Des appels ont été lancés pour la mise en œuvre d’une stratégie nationale pour fournir des services d’anesthésie mettant l’accent sur les régions rurales et éloignées.15,20 La question se pose donc de savoir quel est le modèle optimal pour intégrer les AMF, les anesthésiologistes spécialistes FRCPC et les médecins spécialistes internationaux dans les réseaux ruraux de chirurgie et d’obstétrique. Le rapport de consensus identifie plusieurs caractéristiques essentielles pour mettre sur pied des réseaux de généralistes-spécialistes qui fonctionnent bien. La caractéristique la plus importante est la relation de confiance entre les différents acteurs travaillant dans les centres ruraux et urbains. Ces relations doivent être soutenues par les associations médicales nationales et provinciales; pourtant, le modèle des AMF n’a reçu qu’un soutien limité de la part de la SCA. Les médecins de famille ruraux sont les experts en médecine rurale et éloignée et devraient être soutenus pour fournir les meilleurs soins possibles dans les régions où ils travaillent.

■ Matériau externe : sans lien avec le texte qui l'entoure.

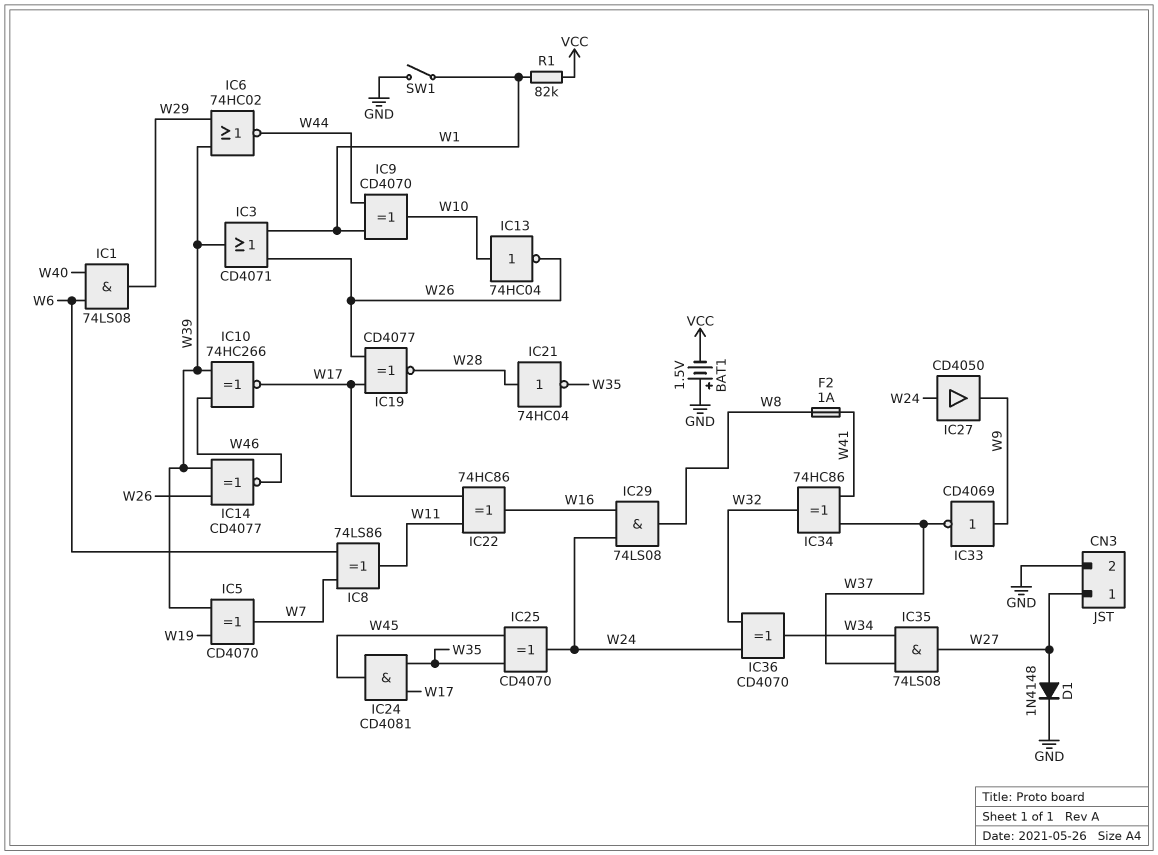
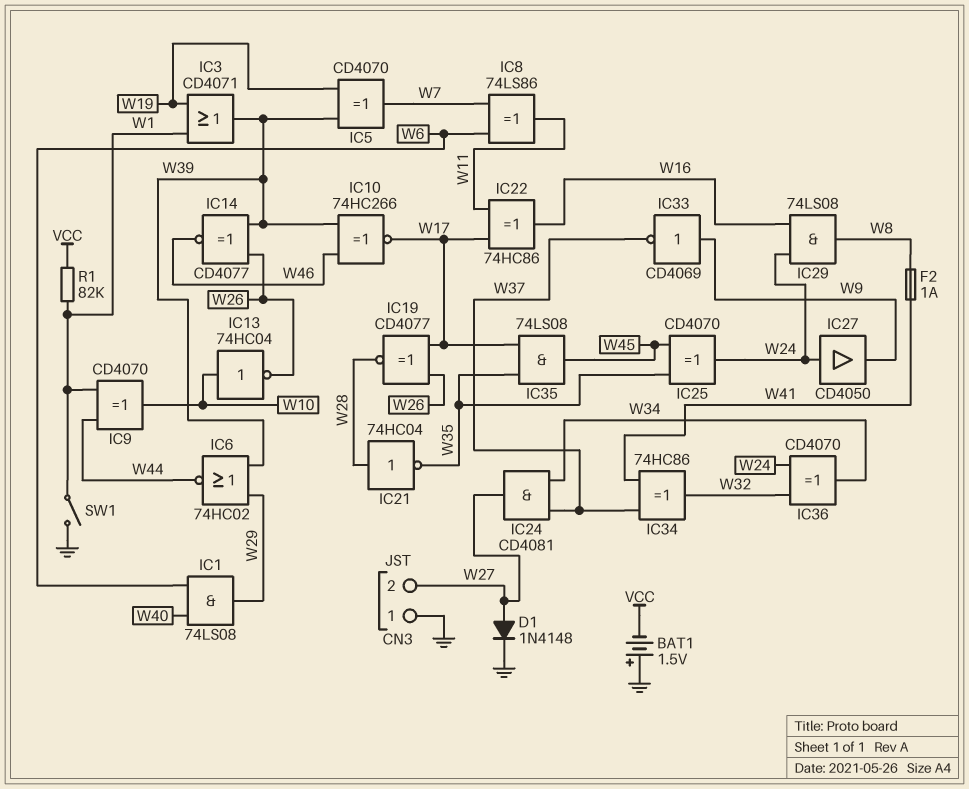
CN3 pin 1: W27 -> GND
CN3 pin 2: GND -> W27
IC3: OR CD4071 (in W1, in W26, out W39) -> OR CD4071 (in W1, in W19, out W39)
IC24: AND CD4081 (in W17, in W35, out W45) -> AND CD4081 (in W34, in W37, out W27)
IC35: AND 74LS08 (in W34, in W37, out W27) -> AND 74LS08 (in W17, in W35, out W45)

La réussite des réseaux généralistes-spécialistes nécessite également des structures organisationnelles formelles qui fourniront un leadership, un soutien administratif et des algorithmes pour le triage des patients. Des ententes explicites entre les fournisseurs ruraux et les spécialistes urbains sont utiles car elles énoncent clairement la nature des activités cliniques réalisées par les fournisseurs ruraux, définissant spécifiquement le champ de pratique, les critères de sélection des patients, les critères de triage, les stratégies d’escalade des soins et les plans de transport pour les patients qui doivent être transférés des hôpitaux ruraux aux hôpitaux régionaux.

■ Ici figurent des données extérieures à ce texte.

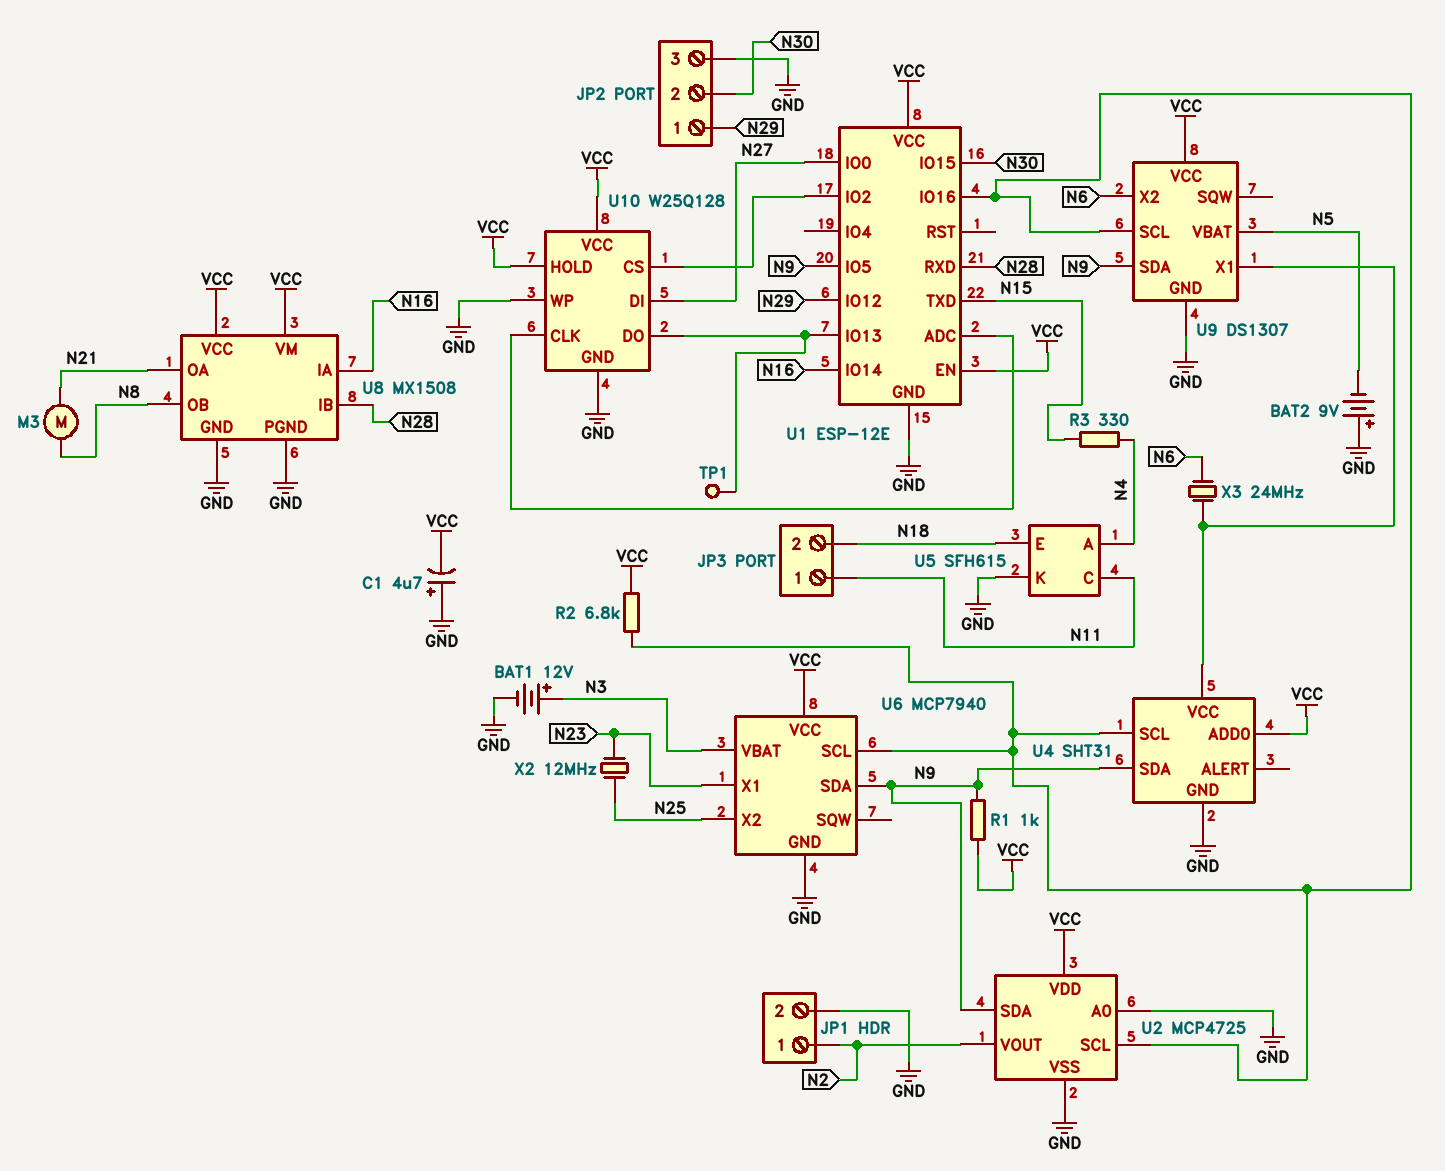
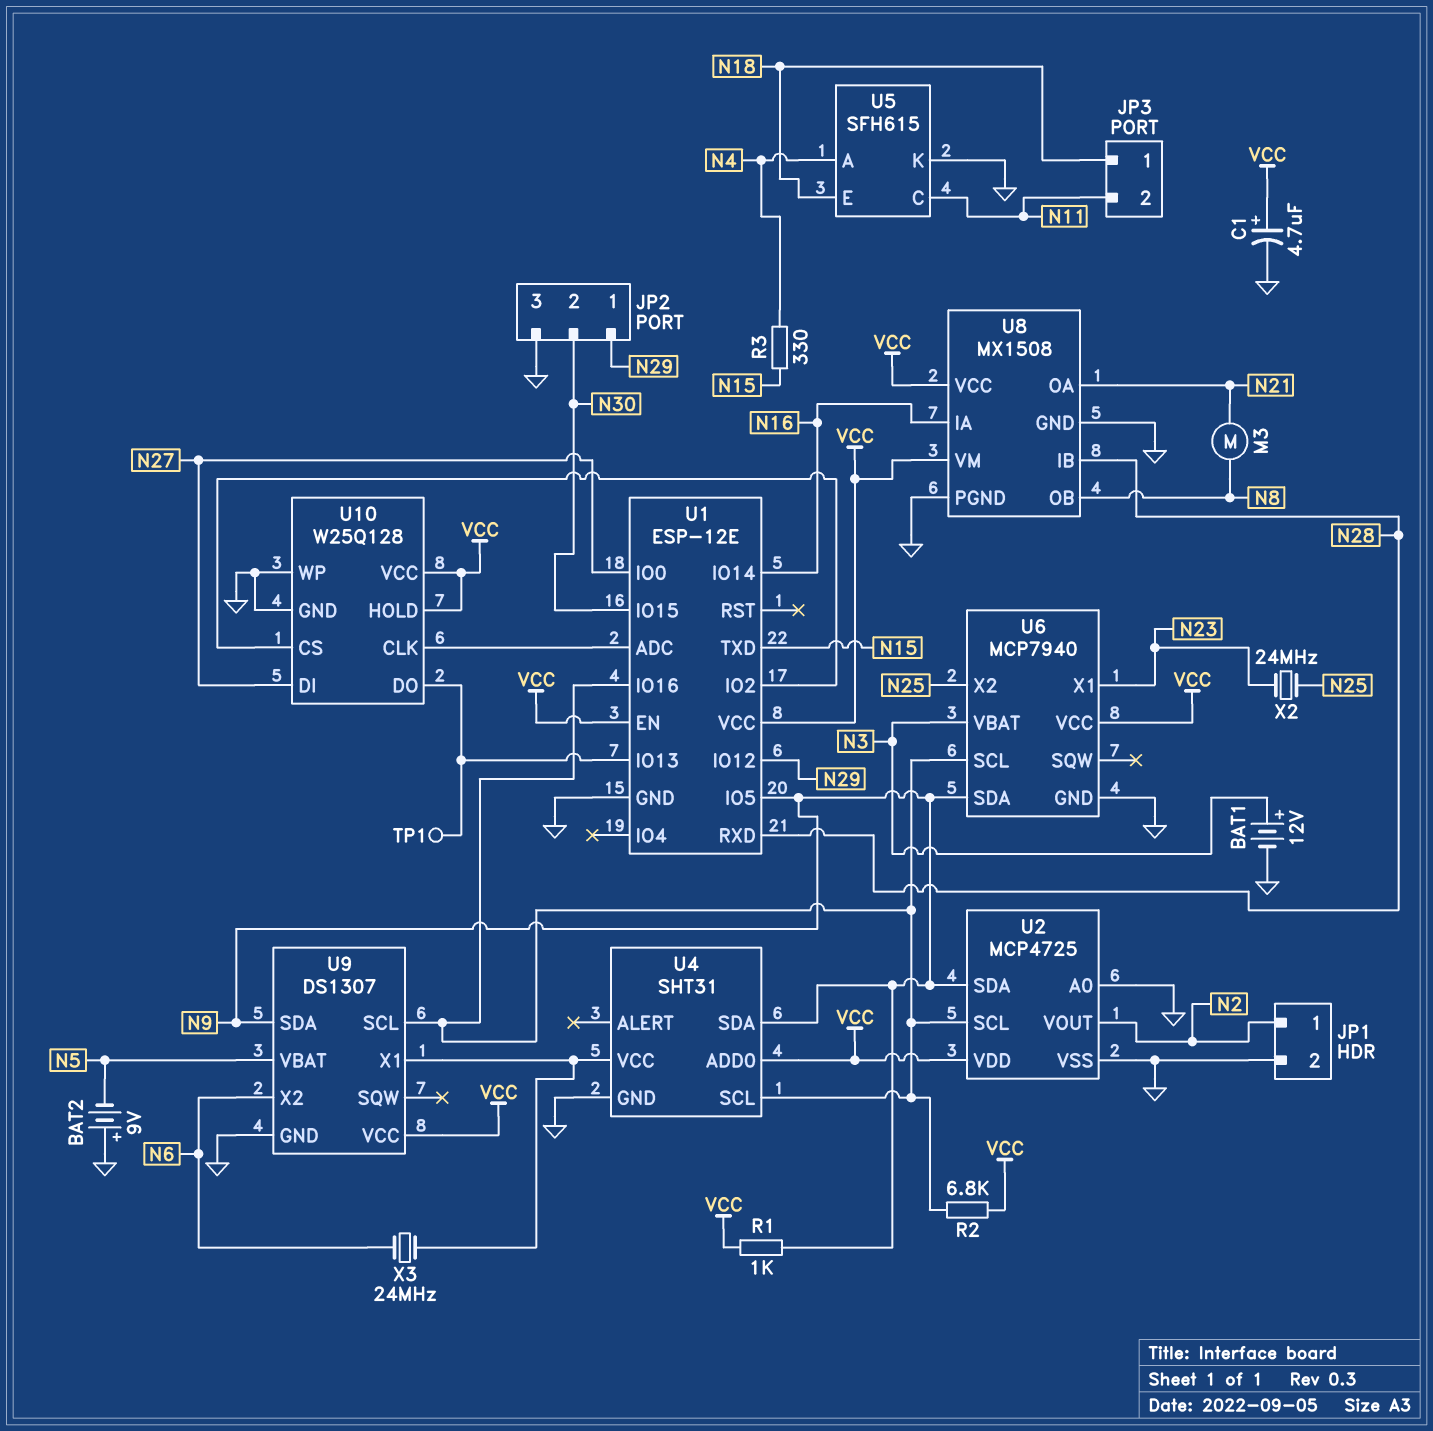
C1: 4.7uF (plus GND, minus VCC) -> 4.7uF (plus VCC, minus GND)
JP3 pin 1: N11 -> N18
JP3 pin 2: N18 -> N11
X2: 12MHz (N23, N25) -> 24MHz (N23, N25)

Les hôpitaux ruraux fournissent des infrastructures clés dans les petites collectivités. Dans les grands centres hospitaliers urbains, les dirigeants doivent comprendre et répondre aux besoins de leurs bassins de patients respectifs.21 Idéalement, les anesthésiologistes urbains passeraient du temps dans les centres ruraux et les fournisseurs d’anesthésie ruraux auraient régulièrement accès aux cas chirurgicaux, obstétricaux et de trauma dans les grands hôpitaux pour acquérir des connaissances et maintenir leurs compétences. Les anesthésistes en médecine familiale devraient avoir la possibilité de mettre régulièrement à jour leurs compétences dans les centres urbains. Dans l’ensemble, la déclaration consensuelle est une déclaration issue de la collectivité qui a été dirigée par des médecins qui vivent et travaillent dans des collectivités rurales et éloignées.22 Ce document réfléchi mérite un examen attentif et le soutien de tous les membres des communautés de l’anesthésie, de la chirurgie et de l’obstétrique.